When I was small people watched soap operas without embarrassment. Whenever the almost-banal bad news that the character had cancer was announced, it was preceded by the doc telling him or her that he had seen 'shadows' on the x-ray. I have no idea if x-rays of the period really showed 'shadows,' or if this was just a piece of TV mystification, or MD mystification. But it worked: it conveyed a ghostly and ominous presence in one's body.
I had some 'shadows,' of some sort on a CT scan of my lungs a few days ago, and tomorrow morning I will have a bronchoscopy to try to determine if one of the two is malignant. (The other may be too small to reach with the instrument.) The doc, and the books I read, tell me the likelihood is very small that the one in my right lung is anything but a more or less insignificant 'broncholith,' while the one in the other lung is also tiny and seems to arise from a scar first observed years ago when I smoked tobacco. But there is such a thing as scar carcinoma....
It's going to be hard to go to sleep tonight. I'd like to think that the procedure, preceded by local anaesthetic and then by midazolam and fentanyl, will not be awful: in fact, I may not feel anything at all. It is the pathology, of course, which troubles me most. A single malignancy which is small and has not invaded even adjacent lymph nodes is not awful: it can be removed with little loss of lung function (but many years of worry afterwards). The real killer (pardon the pun) is if the little shadow above the scar in the other lung is also malignant--and worst if it is the same kind of malignancy which I hope they do not find in my right lung.

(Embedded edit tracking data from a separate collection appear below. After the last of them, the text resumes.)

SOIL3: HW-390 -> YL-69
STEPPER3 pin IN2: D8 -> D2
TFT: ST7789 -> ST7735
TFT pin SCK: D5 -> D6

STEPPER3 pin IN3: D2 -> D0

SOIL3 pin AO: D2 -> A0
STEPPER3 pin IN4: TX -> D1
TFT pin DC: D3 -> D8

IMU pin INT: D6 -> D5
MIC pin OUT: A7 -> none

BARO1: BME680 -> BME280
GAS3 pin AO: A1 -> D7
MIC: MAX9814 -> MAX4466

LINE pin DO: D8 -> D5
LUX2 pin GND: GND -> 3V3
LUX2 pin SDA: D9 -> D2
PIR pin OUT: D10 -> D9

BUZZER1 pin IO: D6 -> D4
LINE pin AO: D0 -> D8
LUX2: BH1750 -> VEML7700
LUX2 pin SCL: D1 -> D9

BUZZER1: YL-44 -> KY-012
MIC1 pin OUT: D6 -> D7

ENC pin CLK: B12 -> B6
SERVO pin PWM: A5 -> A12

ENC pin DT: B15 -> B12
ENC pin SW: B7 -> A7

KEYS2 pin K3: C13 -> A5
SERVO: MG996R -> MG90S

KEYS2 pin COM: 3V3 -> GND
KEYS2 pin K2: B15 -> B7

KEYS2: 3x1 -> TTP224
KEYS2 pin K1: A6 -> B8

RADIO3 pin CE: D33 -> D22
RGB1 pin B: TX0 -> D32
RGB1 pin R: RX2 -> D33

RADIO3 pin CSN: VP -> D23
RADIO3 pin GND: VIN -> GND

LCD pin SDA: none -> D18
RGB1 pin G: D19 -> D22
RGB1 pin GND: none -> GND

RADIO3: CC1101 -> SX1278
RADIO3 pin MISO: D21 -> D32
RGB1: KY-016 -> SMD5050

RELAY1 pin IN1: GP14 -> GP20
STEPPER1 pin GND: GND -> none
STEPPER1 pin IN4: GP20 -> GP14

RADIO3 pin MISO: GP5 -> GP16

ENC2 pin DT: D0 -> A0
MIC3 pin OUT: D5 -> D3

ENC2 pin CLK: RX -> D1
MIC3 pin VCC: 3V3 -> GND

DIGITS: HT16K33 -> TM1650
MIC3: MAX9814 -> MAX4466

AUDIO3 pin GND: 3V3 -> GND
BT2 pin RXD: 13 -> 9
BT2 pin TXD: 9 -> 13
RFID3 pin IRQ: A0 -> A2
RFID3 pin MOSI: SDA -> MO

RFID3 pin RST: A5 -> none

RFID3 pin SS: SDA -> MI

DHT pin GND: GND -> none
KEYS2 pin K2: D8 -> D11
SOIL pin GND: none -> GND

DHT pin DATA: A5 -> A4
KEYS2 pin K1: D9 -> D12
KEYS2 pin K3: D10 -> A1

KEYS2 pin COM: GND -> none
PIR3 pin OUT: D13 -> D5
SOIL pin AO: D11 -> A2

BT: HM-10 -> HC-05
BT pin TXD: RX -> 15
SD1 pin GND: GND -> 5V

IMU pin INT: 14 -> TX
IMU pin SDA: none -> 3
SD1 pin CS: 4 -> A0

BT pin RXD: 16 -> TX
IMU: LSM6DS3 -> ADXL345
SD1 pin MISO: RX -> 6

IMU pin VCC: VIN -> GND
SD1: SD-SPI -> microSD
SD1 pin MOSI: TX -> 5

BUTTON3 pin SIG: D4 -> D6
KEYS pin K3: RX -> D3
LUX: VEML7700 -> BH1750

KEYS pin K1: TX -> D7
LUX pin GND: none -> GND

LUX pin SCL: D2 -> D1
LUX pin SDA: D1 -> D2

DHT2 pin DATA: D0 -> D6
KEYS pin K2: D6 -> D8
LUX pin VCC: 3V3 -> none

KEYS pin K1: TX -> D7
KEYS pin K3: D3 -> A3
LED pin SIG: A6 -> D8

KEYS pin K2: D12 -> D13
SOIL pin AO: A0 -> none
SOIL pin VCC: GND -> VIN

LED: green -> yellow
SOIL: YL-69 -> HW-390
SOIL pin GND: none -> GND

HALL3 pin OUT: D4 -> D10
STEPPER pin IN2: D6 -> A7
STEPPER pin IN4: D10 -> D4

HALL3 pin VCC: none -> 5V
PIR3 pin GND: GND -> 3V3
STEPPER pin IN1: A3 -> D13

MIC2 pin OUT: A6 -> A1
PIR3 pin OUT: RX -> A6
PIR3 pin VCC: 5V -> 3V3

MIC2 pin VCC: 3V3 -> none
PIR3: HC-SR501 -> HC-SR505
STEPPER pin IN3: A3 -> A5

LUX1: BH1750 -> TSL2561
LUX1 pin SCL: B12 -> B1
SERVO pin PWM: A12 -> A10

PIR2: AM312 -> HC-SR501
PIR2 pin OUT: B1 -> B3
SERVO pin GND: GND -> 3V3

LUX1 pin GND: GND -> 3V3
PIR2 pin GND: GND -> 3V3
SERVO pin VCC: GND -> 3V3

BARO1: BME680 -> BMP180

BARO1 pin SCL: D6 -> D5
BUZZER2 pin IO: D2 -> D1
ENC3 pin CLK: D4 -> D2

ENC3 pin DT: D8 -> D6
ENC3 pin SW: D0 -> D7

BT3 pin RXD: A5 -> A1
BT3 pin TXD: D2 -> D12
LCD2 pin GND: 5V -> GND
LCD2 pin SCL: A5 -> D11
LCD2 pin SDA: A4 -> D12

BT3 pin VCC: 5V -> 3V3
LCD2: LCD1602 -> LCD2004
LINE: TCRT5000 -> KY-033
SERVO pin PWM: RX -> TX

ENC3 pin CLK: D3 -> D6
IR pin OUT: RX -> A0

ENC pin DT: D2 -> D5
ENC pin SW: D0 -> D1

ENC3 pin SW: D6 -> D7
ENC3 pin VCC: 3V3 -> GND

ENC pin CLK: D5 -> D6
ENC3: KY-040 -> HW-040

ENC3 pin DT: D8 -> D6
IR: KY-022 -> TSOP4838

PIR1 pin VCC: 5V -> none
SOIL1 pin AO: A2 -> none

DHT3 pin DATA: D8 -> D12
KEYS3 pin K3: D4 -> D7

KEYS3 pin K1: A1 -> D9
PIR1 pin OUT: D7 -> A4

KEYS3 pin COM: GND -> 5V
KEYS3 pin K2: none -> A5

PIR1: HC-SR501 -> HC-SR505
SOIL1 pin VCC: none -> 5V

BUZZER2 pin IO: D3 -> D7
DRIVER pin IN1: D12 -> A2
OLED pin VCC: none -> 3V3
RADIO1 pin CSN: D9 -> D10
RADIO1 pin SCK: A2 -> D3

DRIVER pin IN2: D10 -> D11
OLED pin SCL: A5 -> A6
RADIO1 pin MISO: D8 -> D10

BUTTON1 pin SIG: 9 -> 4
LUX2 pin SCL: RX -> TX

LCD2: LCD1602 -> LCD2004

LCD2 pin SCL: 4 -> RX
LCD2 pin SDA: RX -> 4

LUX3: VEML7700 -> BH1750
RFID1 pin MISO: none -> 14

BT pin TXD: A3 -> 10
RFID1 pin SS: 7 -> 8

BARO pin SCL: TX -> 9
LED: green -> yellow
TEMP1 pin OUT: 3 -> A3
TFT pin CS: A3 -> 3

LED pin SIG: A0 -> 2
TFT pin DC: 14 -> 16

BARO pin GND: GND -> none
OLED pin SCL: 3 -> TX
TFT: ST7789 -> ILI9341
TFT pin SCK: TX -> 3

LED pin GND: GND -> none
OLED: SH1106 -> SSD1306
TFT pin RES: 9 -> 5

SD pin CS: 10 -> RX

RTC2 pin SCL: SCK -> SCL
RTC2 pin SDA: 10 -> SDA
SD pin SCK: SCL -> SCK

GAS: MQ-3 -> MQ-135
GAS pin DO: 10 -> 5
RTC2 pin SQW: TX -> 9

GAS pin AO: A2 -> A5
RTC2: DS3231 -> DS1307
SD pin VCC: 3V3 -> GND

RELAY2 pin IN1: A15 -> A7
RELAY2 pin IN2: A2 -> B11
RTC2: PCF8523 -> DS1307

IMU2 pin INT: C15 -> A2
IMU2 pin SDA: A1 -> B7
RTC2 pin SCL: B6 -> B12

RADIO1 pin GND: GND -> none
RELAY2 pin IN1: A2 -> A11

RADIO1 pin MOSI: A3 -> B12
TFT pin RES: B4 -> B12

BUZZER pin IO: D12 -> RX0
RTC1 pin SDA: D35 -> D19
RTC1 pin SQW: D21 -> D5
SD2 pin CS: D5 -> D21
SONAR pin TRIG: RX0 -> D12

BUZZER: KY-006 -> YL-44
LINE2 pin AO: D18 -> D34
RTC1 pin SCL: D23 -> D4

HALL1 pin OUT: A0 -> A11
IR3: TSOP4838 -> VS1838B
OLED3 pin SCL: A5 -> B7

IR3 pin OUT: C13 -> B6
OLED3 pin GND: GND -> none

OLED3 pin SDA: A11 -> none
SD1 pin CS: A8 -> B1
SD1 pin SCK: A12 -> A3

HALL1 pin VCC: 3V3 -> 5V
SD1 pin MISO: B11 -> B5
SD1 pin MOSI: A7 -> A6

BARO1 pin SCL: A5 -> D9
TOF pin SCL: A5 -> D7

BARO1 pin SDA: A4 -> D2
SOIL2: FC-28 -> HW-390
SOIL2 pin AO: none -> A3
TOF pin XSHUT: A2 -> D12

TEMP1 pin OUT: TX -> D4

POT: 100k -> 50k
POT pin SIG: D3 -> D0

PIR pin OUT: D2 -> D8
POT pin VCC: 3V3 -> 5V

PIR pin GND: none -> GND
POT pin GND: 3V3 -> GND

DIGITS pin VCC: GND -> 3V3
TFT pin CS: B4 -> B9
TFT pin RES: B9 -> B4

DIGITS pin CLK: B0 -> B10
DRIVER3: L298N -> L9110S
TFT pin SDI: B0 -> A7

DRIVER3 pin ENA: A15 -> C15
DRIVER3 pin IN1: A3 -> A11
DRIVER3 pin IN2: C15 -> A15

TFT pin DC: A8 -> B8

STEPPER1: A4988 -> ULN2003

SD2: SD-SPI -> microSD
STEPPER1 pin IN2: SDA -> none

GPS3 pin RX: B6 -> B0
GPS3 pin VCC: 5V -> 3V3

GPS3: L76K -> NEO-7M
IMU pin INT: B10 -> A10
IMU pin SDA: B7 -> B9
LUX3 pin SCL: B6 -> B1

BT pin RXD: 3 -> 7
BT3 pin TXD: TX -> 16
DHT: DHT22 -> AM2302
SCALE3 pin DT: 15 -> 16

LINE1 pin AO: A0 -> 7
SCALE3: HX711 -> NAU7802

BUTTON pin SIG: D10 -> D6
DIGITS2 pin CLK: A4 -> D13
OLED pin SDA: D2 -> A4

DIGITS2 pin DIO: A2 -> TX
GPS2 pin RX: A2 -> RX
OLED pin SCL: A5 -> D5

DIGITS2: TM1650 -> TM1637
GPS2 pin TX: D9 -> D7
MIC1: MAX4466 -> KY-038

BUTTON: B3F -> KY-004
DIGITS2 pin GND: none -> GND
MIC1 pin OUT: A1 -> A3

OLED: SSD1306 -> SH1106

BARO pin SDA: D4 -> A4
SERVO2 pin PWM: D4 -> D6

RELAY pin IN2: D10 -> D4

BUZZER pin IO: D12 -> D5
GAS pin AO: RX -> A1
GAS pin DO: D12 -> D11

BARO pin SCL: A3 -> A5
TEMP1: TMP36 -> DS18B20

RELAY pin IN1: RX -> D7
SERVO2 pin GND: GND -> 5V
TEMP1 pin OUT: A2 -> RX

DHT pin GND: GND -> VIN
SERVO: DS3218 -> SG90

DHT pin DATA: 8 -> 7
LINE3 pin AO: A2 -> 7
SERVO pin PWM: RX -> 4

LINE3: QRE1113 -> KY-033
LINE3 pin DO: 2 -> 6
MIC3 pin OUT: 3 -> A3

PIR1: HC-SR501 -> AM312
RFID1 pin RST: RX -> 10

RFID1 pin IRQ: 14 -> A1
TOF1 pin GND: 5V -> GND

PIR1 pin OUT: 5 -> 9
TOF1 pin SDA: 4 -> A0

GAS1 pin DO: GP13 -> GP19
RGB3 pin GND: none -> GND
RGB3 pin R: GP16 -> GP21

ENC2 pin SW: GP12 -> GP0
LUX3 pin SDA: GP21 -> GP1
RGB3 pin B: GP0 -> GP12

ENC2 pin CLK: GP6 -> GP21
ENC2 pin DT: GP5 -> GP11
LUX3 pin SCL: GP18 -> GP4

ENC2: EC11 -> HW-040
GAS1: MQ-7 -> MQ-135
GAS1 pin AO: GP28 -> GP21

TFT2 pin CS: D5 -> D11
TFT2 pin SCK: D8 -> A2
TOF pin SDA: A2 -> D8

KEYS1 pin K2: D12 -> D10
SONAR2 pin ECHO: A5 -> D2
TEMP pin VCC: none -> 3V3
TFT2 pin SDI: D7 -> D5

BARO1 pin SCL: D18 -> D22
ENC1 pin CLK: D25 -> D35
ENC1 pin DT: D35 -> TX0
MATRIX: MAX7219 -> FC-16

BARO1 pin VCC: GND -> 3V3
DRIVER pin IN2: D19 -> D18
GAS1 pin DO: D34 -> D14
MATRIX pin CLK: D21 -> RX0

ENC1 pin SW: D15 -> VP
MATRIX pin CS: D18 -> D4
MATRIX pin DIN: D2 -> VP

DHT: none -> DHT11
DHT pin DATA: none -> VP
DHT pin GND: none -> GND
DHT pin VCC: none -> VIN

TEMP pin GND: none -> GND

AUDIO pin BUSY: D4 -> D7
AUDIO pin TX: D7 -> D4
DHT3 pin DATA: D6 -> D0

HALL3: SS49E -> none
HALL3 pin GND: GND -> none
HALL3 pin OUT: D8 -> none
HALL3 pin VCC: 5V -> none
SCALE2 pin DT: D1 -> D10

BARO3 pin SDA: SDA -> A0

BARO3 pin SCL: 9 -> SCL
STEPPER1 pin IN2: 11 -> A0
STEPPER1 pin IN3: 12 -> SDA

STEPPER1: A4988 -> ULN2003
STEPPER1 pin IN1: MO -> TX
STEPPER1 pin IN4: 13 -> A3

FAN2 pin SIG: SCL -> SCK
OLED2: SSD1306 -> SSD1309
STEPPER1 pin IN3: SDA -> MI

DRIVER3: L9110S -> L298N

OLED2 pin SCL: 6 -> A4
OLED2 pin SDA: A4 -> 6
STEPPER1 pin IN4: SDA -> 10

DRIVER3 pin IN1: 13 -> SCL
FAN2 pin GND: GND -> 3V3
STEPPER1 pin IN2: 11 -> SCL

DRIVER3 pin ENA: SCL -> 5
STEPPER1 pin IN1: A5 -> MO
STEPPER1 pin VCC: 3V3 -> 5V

In that case I think I review my will very quickly and consider how I might spend a foreshortened life.
I never expected any of this of course. I have lived into middle age without any particular illness, which is itself a grace. And now my friends are all sending good words, and my best friend, who is vastly overworked, came to spend an hour or more this evening to divert me from my anxiety.
My brother in Tel Aviv said the 'Mi-sheberakh' prayer for me this past Saturday in synagogue. It invokes G-d who blessed our ancestors and asks him to bless the person in peril. I knew he was going to do so, and I'd like to think I felt the benefit flowing into me.
I will be back with more news when I have it. May the Power who controls the universe give me, and all those whom I love and all who read this message, good health and long and useful life.